Wie ‘Tour de France’ en ‘Belgen’ in 1 zin noemt, denkt meteen aan 5-voudig laureaat Eddy Merckx en aan de laatste der Belgische Mohikanen, Lucien Van Impe in 1976. Nochtans waren er liefst 10 verschillende Belgen die ooit zegevierend Parijs binnenreden. Vooral voor WO II waren de Belgen vaak succesvol. Het was de tijd dat de renners al vertrokken voor de zon opkwam en pas arriveerden als die zon alweer weg was. Van echte mannen gesproken. Een eerbetoon aan 10 dappere krijgers.
Odiel Defraeye – 1912
Na de Fransen Maurice Garin, Henri Cornet, Louis Trousselier, René Pottier, 2 keer Lucien Petit-Breton, de Luxemburger François Faber en opnieuw de Fransen Octave Lapize en Gustave Garrigou wint in 1912 een Belg de Tour: de 24-jarige Odiel Defraeye uit Rumbeke. De Tour 1912 bestaat uit 5.319 km, verdeeld over 15 ritten. Defraeye zorgt voor een 1e Belgische zege, wat zijn land in vuur en vlam zet. Duizenden mensen zouden nadien zijn triomfantelijke intocht in Brussel meemaken. Defraeye wint de 2e etappe van Dunkerque naar Longwy over een afstand van 388 km. Ook de 7e rit van Nice naar Marseille (334 km) schrijft hij achter zijn naam. 2 dagen later is hij evenzeer de snelste tussen Perpignan en Luchon (289 km). Hij pakt het geel al na zijn 1e ritzege en zou het nooit meer afgeven.
Philippe Thys – 1913, 1914, 1920
Een jaar later zegevieren de Belgen opnieuw, nu in de persoon van de 22-jarige Brusselaar Philippe Thys. Hij wint rit 6 van Bayon naar Luchon (326 km) en pakt meteen het geel. Hij speelt het snel weer kwijt maar door een aantal ereplaatsen wint hij toch de Tour 1913. Een jaar later herhaalt hij dat kunststukje. Hij kan opnieuw maar 1 etappe winnen, op de openingsdag tussen Parijs en Le Havre (388 km), maar dat volstaat andermaal. Zijn carrière wordt compleet geblokkeerd door het uitbreken van Wereldoorlog I. In 1920 wint Thys nog eens de Tour, onder meer dankzij ritwinst in de etappes Le Havre-Cherbourg (364 km), Aix-en-Provence – Nice (356 km), Gex-Strasbourg (354 km) en Strasbourg-Metz (300 km). Uniek aan deze Tour is dat de eerste 7 renners in het algemeen eindklassement Belgen zijn.

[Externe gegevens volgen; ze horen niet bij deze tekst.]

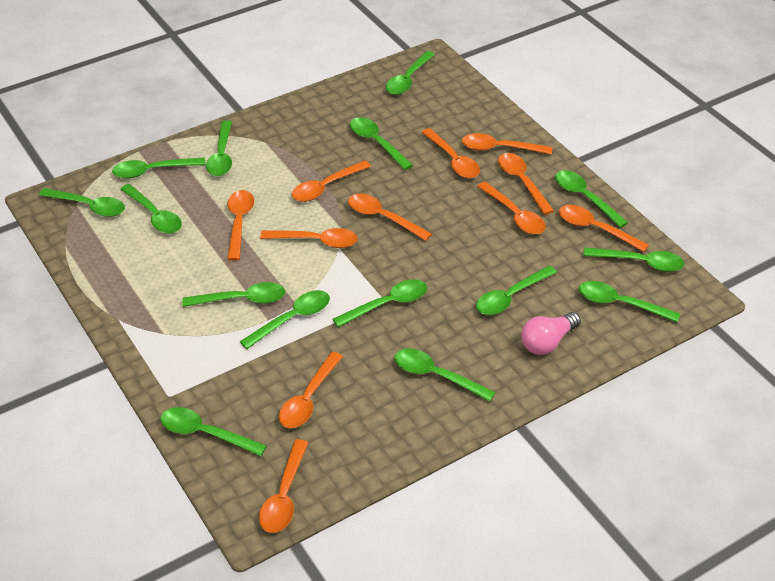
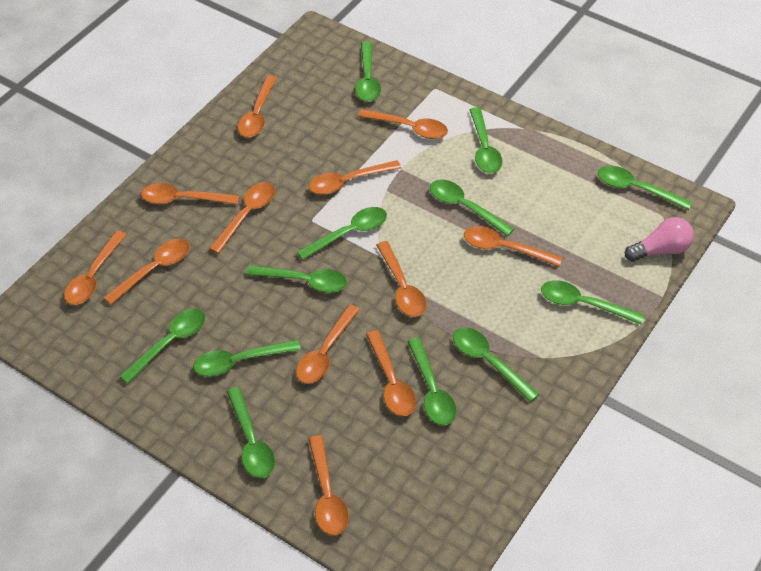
green spoon: 15 -> 12
orange spoon: 11 -> 12

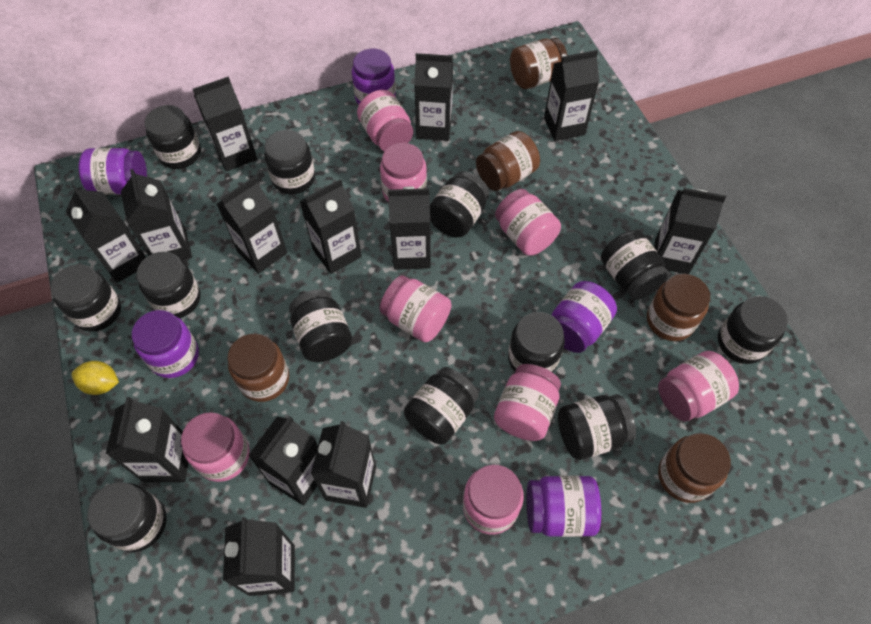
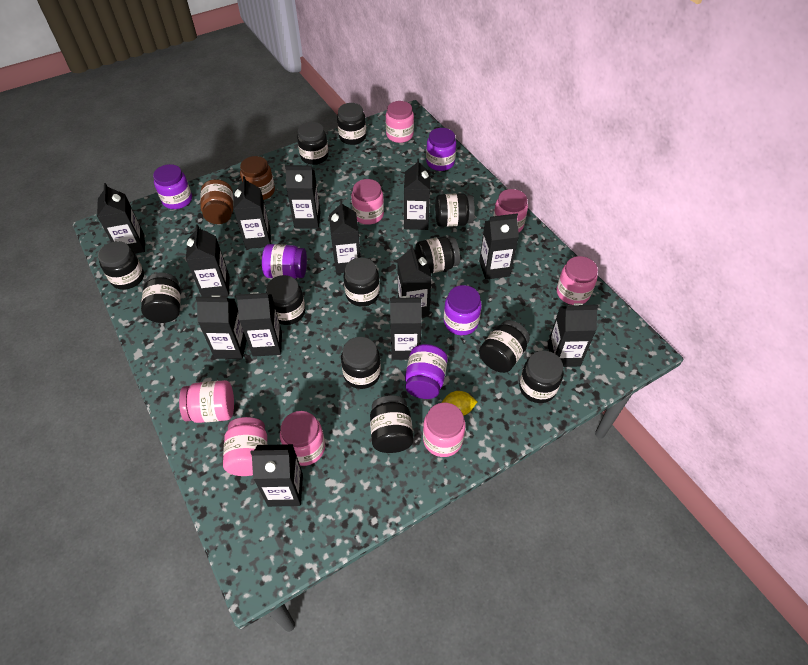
brown jar: 5 -> 2

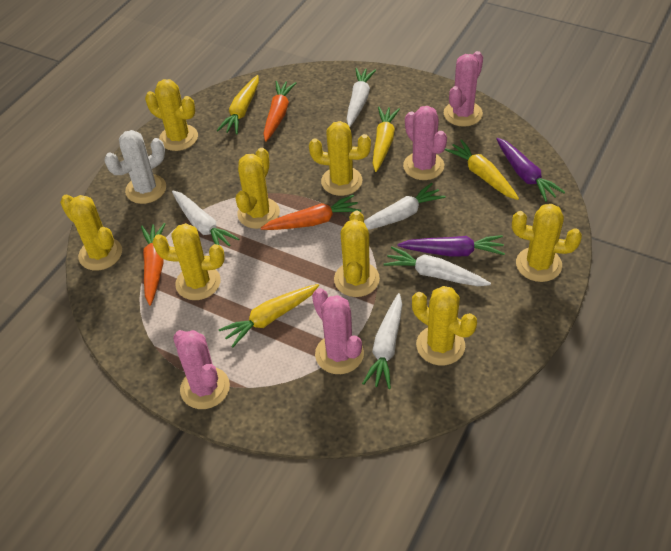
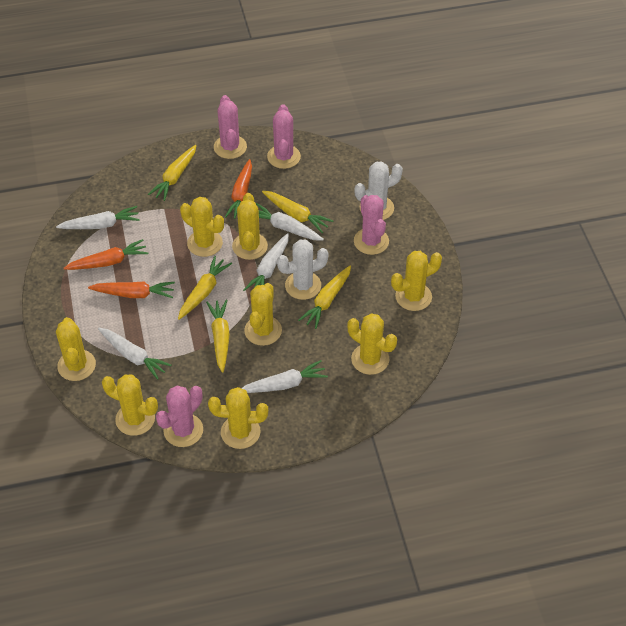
purple carrot: 2 -> 0
white cactus: 1 -> 2
yellow carrot: 4 -> 5

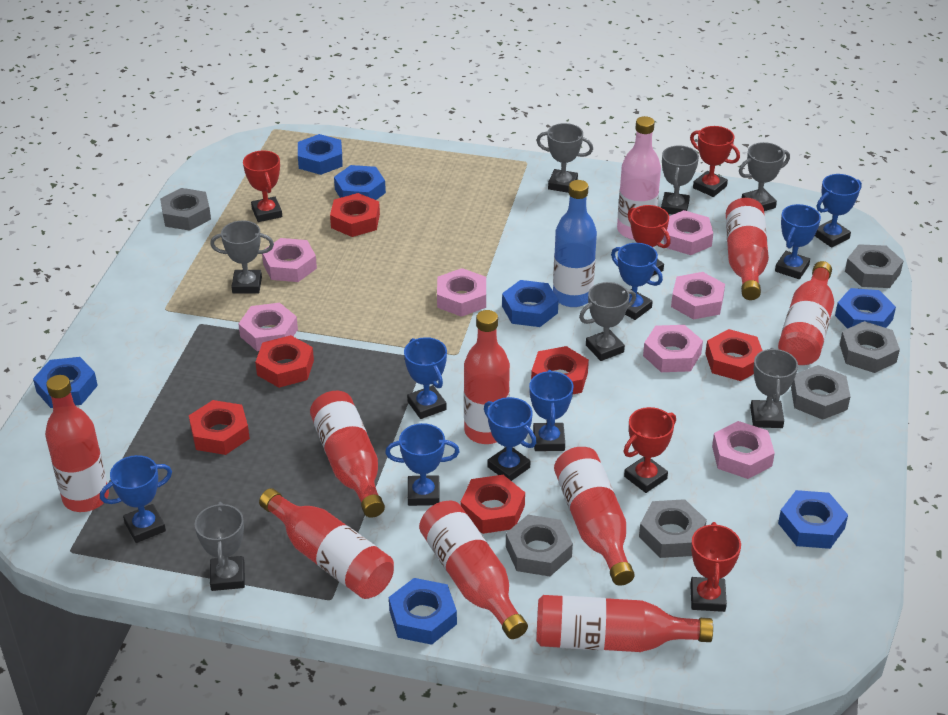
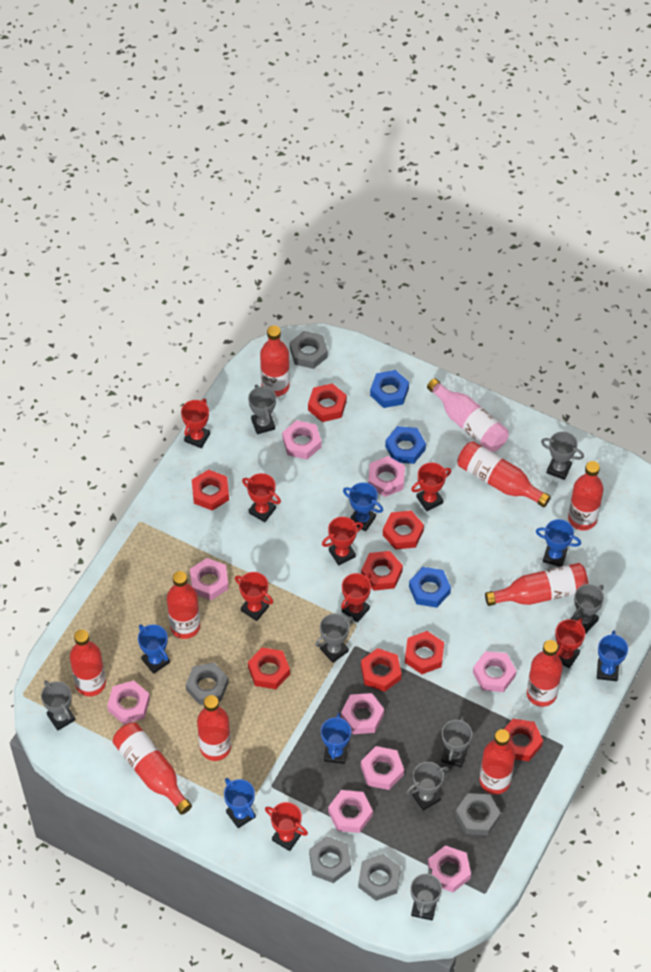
blue bottle: 1 -> 0
blue nut: 7 -> 3
blue trophy: 8 -> 6
grey nut: 6 -> 5
grey trophy: 7 -> 8
pink nut: 7 -> 9
red bottle: 9 -> 10
red nut: 6 -> 8
red trophy: 5 -> 8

Een fragment uit de Tour van 1914
Firmin Lambot – 1919, 1922
De Waal uit Florennes was al 33 toen hij in 1919 de eerste naoorlogse Tour wint. Het is een wat vreemde Tour want drie ex-winnaars komen niet aan de start wegens gesneuveld: Faber als strijder in het vreemdelingenlegioen, Lapize in een luchtgevecht en Petit-Breton bij een auto-ongeval achter het front. Na de 5e rit tussen Les Sables d’Olonne en Bayonne (482 km) komt Lambot de top drie binnen in het algemeen klassement. Hij blijft derde en lang tweede staan tot hij de 14e rit van Metz naar Dunkerque (468 km) wint. Hij gaat de slotetappe naar Parijs in als leider en wint de Tour 1919 na meer dan 231 uur fietsen aan een gemiddelde snelheid van 24,056 km/h. In 1922 wint Lambot de Tour opnieuw. Na het afhaken van de Fransman Alavoine in de Alpen en later Philippe Thys lijkt Hector Heusghem op weg naar de eindzege, maar die krijgt een uur straftijd omdat hij van fiets wisselde. En dus krijgt Lambot zonder ook maar één etappe te winnen de eindzege in de schoot geworpen.
Léon Scieur – 1921
Léon Scieur komt in de Tour van 1921 als vrij onbekende renner aan de start, maar hij valt op door zijn grenzeloos uithoudingsvermogen. Scieur komt net als Lambot uit Florennes. Hij was van de akker geplukt door zijn leermeester om te beginnen fietsen. Na 2 keer een mooie ereplaats wint Scieur de 3e rit van Cherbourg naar Brest (405 km), waardoor hij meteen het geel verovert. Dat zou hij behouden tot Parijs. Onderweg wint hij ook nog de 10e etappe tussen Nice en Grenoble (333 km).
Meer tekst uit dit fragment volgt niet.